Human oversight is essential. While AI can support decisions, it should not replace human judgment in contexts like grading, hiring, or healthcare. Ensuring accountability for AI-assisted decisions is crucial for maintaining trust and upholding ethical integrity (Floridi & Cowls, 2019). Inclusive and responsible design of AI systems requires incorporating diverse data, testing for bias, minimizing environmental impacts, and involving stakeholders, which is key to building technology that serves all members of society fairly.

 

Conclusion

GenAI is a powerful tool with immense potential to enhance human creativity and productivity. But to realize its benefits responsibly, we must remain vigilant about its risks and committed to ethical practices. As users, educators, researchers, and citizens, our role is to use GenAI wisely.

 

References

Bender, E. M., Gebru, T., McMillan-Major, A., & Shmitchell, S. (2021). On the dangers of stochastic parrots: Can language models be too big? Proceedings of the 2021 ACM Conference on Fairness, Accountability, and Transparency, 610–623. https://doi.org/10.1145/3442188.3445922

Bommasani, R., Hudson, D. A., Adeli, E., Altman, R., Arora, S., von Arx, S., ... & Liang, P. (2021).
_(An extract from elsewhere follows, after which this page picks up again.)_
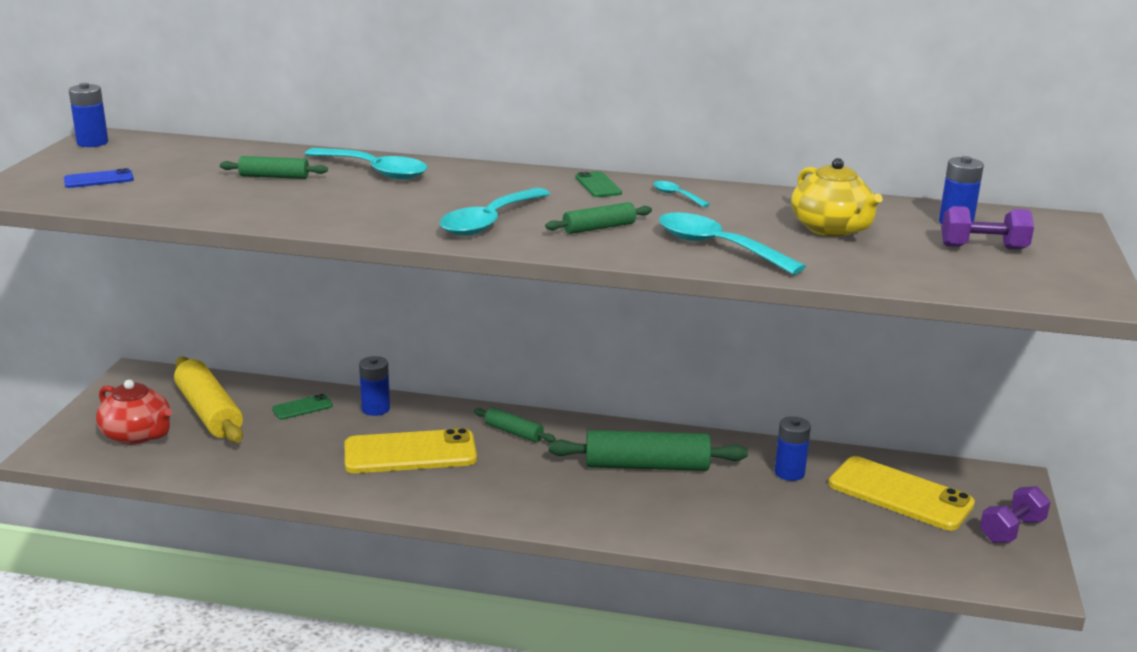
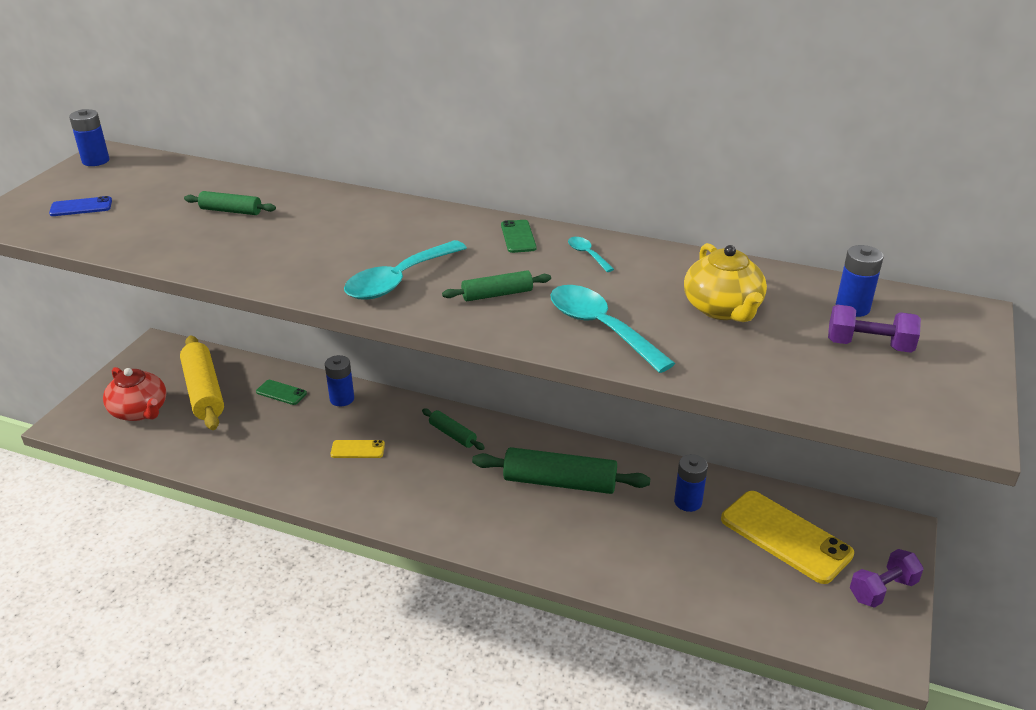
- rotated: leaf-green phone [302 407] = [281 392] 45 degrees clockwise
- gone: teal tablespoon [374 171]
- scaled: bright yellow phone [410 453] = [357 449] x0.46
On the opportunities and risks of foundation models. Stanford University. https://arxiv.org/abs/2108.07258

Crawford, K. (2021). Atlas of AI: Power, politics, and the planetary costs of artificial intelligence. Yale University Press.

Fleming, M. (2023, June 13). Healing our troubled information ecosystem. Medium. https://melissa-fleming.medium.com/healing-our-troubled-information-ecosystem-cf2e9e8a4bed

Floridi, L., & Cowls, J. (2019). A unified framework of five principles for AI in society. Harvard Data Science Review, 1(1). https://doi.org/10.1162/99608f92.8cd550d1

Zellers, R., Holtzman, A., Rashkin, H., Bisk, Y., Farhadi, A., Roesner, F., & Choi, Y. (2019). Defending against neural fake news. Advances in Neural Information Processing Systems, 32, 9051–9062.